Il s'agit donc d'un problème moral, mais aussi logique, car il implique une relation entre la pensée et le discours.
- l'auteur énonce ensuite une condition nécessaire pour mentir : "il ne suffit pas de dire quelque chose de faux pour mentir".
Il introduit ainsi une distinction entre le faux et le mensonge, qui ne se confondent pas.
Il faut en effet, pour mentir, avoir l'intention de dire le faux, et non pas simplement se tromper ou ignorer la vérité.
Le mensonge suppose donc une conscience de la vérité et une volonté de la dissimuler.
- l'auteur illustre cette distinction par deux exemples : celui qui croit et celui qui a une opinion.
Il montre que ces deux attitudes sont différentes par rapport à la vérité : celui qui croit reconnaît son ignorance, mais adhère fermement à ce qu'il tient pour vrai ; celui qui a une opinion prétend savoir ce qu'il ne sait pas.
Dans les deux cas, il peut arriver que ce qu'ils disent soit faux, mais ils ne mentent pas pour autant, car ils expriment ce qu'ils pensent réellement.
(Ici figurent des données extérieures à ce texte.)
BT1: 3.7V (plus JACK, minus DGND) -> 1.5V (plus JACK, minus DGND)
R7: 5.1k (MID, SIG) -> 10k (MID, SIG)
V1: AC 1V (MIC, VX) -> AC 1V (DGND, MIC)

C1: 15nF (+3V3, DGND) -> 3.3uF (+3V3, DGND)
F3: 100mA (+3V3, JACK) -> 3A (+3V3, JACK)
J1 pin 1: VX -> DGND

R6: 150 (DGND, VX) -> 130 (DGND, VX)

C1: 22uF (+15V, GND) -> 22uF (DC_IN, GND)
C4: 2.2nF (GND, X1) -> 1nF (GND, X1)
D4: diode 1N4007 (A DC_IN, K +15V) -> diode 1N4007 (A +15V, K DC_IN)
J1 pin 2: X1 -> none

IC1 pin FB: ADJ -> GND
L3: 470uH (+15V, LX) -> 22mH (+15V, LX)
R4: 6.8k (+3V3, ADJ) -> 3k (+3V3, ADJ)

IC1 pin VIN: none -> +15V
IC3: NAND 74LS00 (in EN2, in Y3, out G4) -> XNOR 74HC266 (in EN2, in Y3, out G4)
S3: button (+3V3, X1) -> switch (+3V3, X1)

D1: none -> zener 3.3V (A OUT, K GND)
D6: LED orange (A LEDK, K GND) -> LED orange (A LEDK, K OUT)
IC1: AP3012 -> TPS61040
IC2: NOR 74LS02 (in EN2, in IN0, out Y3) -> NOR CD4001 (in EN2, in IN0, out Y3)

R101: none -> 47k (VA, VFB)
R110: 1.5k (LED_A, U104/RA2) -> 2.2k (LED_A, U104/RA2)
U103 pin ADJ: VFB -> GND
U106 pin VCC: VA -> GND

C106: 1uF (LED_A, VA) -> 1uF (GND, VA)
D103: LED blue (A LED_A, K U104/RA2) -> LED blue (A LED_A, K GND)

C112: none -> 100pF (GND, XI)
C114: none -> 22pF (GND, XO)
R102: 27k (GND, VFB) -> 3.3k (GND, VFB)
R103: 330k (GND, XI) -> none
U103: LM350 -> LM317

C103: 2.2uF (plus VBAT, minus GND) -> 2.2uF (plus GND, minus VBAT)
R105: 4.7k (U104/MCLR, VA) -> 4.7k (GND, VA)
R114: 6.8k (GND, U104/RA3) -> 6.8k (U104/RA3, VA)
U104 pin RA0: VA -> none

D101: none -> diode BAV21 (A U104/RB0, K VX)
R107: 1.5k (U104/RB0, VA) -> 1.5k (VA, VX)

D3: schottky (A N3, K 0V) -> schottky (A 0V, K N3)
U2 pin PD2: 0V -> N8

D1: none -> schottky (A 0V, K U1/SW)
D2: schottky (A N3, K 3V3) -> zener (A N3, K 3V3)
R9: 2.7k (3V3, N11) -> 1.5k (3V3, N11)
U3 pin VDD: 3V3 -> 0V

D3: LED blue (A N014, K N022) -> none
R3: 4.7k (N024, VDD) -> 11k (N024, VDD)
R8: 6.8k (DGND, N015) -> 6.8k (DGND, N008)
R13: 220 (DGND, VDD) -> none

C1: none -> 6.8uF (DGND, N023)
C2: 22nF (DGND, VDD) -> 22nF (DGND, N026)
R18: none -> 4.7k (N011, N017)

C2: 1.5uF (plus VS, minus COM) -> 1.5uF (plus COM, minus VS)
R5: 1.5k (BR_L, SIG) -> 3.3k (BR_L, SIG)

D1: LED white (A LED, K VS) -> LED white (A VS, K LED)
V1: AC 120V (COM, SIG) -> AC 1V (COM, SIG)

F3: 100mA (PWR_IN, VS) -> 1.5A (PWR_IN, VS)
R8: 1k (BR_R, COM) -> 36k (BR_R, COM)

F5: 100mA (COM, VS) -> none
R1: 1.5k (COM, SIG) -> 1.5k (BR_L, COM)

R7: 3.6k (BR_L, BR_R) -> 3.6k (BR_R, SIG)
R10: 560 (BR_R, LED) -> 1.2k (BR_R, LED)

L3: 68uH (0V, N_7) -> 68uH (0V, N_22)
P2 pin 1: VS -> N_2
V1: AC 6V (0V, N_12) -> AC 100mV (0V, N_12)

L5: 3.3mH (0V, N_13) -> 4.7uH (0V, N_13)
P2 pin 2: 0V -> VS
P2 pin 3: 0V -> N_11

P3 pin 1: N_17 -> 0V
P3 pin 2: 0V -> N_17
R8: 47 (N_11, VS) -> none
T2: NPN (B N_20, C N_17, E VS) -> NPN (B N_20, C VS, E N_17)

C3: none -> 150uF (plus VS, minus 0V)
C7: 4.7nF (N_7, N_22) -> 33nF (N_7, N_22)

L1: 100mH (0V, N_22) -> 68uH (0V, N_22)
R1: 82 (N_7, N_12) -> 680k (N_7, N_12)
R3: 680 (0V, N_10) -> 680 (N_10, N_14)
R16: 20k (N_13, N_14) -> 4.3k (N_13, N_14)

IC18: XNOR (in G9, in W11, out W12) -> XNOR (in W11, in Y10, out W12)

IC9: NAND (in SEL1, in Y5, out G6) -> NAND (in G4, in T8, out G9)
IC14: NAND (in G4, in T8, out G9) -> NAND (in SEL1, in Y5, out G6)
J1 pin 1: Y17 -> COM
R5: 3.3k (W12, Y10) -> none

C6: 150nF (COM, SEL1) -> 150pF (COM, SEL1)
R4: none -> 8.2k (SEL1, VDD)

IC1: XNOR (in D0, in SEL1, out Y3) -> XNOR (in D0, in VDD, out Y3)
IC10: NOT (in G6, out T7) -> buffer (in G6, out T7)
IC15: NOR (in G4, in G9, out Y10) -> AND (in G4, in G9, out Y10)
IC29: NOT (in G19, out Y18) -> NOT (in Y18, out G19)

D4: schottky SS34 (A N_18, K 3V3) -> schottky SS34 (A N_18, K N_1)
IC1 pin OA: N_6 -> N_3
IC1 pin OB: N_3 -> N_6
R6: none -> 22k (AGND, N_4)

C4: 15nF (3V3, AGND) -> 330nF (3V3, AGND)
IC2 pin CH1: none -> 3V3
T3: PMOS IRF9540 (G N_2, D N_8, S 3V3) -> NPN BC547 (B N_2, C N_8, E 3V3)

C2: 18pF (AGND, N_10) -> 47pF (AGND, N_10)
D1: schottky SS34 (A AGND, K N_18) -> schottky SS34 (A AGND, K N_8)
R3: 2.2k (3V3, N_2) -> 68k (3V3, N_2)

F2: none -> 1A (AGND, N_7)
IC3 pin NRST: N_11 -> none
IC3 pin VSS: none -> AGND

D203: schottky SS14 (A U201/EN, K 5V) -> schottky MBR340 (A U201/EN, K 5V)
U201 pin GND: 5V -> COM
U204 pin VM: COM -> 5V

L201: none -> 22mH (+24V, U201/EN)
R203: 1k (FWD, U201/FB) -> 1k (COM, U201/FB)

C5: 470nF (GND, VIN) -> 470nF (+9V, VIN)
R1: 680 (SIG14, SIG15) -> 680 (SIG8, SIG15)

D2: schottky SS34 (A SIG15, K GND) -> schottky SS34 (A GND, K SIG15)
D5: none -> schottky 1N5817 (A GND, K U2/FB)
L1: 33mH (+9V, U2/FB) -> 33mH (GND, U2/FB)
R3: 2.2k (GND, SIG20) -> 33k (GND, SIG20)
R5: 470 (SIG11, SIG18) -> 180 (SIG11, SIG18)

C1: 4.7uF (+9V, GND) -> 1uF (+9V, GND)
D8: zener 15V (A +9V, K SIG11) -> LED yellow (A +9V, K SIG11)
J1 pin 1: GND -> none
Ils sont sincères, mais pas forcément véridiques.
- l'auteur ajoute cependant que ces deux attitudes ne sont pas sans faute : celui qui croit peut croire des choses à ne pas croire, c'est-à-dire des choses contraires à la raison ou à la foi ; celui qui a une opinion peut prendre l'inconnu pour le connu, c'est-à-dire confondre l'opinion et la science.
Ils commettent donc une erreur de jugement, qui les éloigne de la vérité.
Ils sont donc fautifs, mais pas menteurs.
- l'auteur conclut en donnant sa définition du menteur : "est donc menteur celui qui pense quelque chose en son esprit, et qui exprime autre chose dans ses paroles, ou dans tout autre signe".
Il souligne ainsi que le mensonge implique un décalage entre la pensée et le discours, ou tout autre moyen de communication.
Le menteur sait ce qu'il pense, mais il choisit de dire autre chose pour induire autrui en erreur.
Il y a donc chez lui une duplicité, une dissimulation, une tromperie.
Le mensonge est donc un acte volontaire et conscient, qui viole la correspondance entre la pensée et le langage.